The tattoo, after all, mirrors the entire trip in that it requires balancing my apprehension and ignorance (in the guilty form of my tattoo supplies) with my enthusiasm. For those of us of Cuban descent in Miami who travel back to our families’ homelands, we’re asked to understand a place of contrasts and contradictions, where mere existence as a foreigner presents an inescapable ethical dilemma. It means admitting we want to be part of something we never fully can. And it means reaching for it anyway.

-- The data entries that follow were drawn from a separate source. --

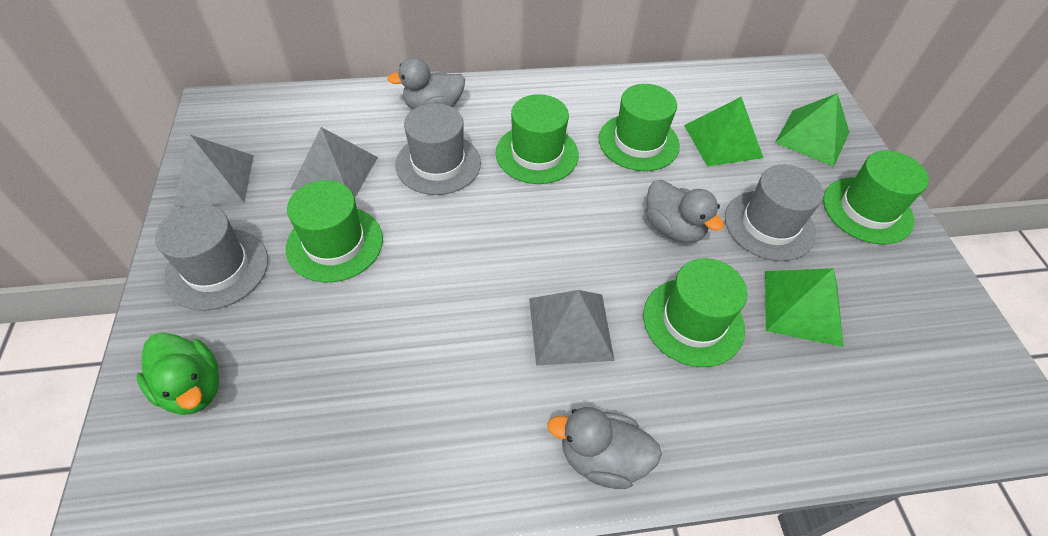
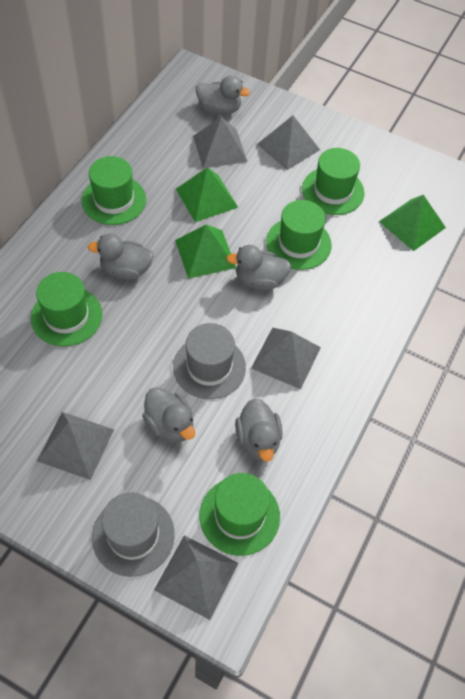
green duck: 1 -> 0
grey duck: 3 -> 5
grey hat: 3 -> 2
grey pyramid: 3 -> 5

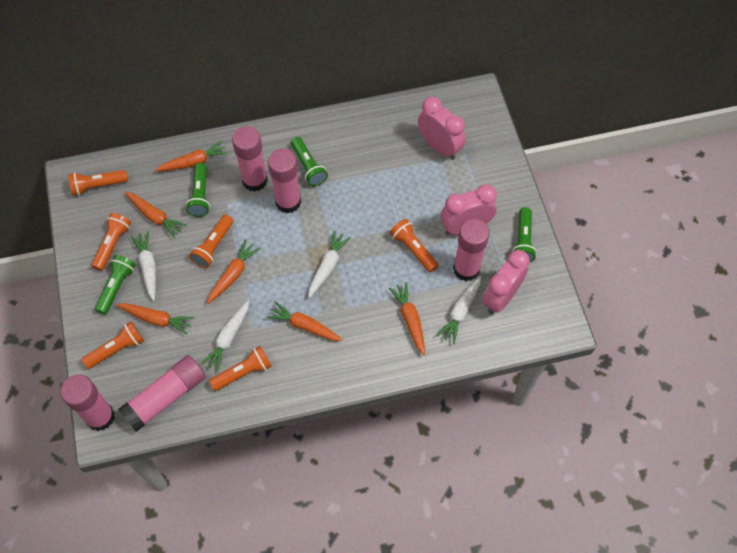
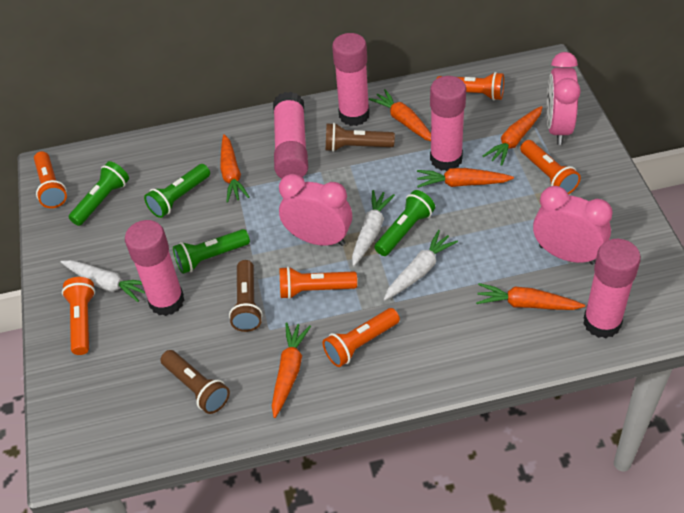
brown flashlight: 0 -> 3
white carrot: 4 -> 3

At 6:46 p.m., with the sun setting over El Malecón just a few blocks away, Miguel places the stencil over my arm. It’s about three times larger than what I imagined. “I figured if you were going to come all the way here, you’d want something big,” he says. I nod as he pulls up the wax paper. Do I agree because I want his blessing? Do I want to be what he thinks I am, so I know that I belong here? I already have three small tattoos at this point, but as a friend would later observe, this one would thrust me across the line from “a guy with tattoos” to forever brand me “a tattoo guy.” His design stretches from the base of my palm to the crease of my elbow. For something this visible and permanent, I want it to mean something. I want it to embody what I most admire about my Cuban heritage. The buzzing needle finally pierces my skin.


•••


Is it possible to both speak and not speak a language? Here’s what I mean: my Spanish is passable. I’m capable of more than asking for directions to the bathroom. I can make small talk. I can ask relevant questions. I can speak without much of a Yankee accent—though I’ll admit that’s gotten harder over the years. My college Spanish professor even told me I was ready to be plopped into a Spanish-speaking country for full immersion. But here’s what my Spanish lacks: I can’t flirt. I can’t be funny. And I can’t have deep, intimate conversations; I’m always stuck at surface level. The latter, especially, isn’t ideal when you have a 92-year-old grandmother who uses hearing aids and, again, only speaks Spanish. I don’t have the vocabulary to do more than just… exist. Which, from a certain point of view, seems pretty good! I speak enough Spanish to survive in the Spanish-speaking world. I just don’t speak it well enough to live there.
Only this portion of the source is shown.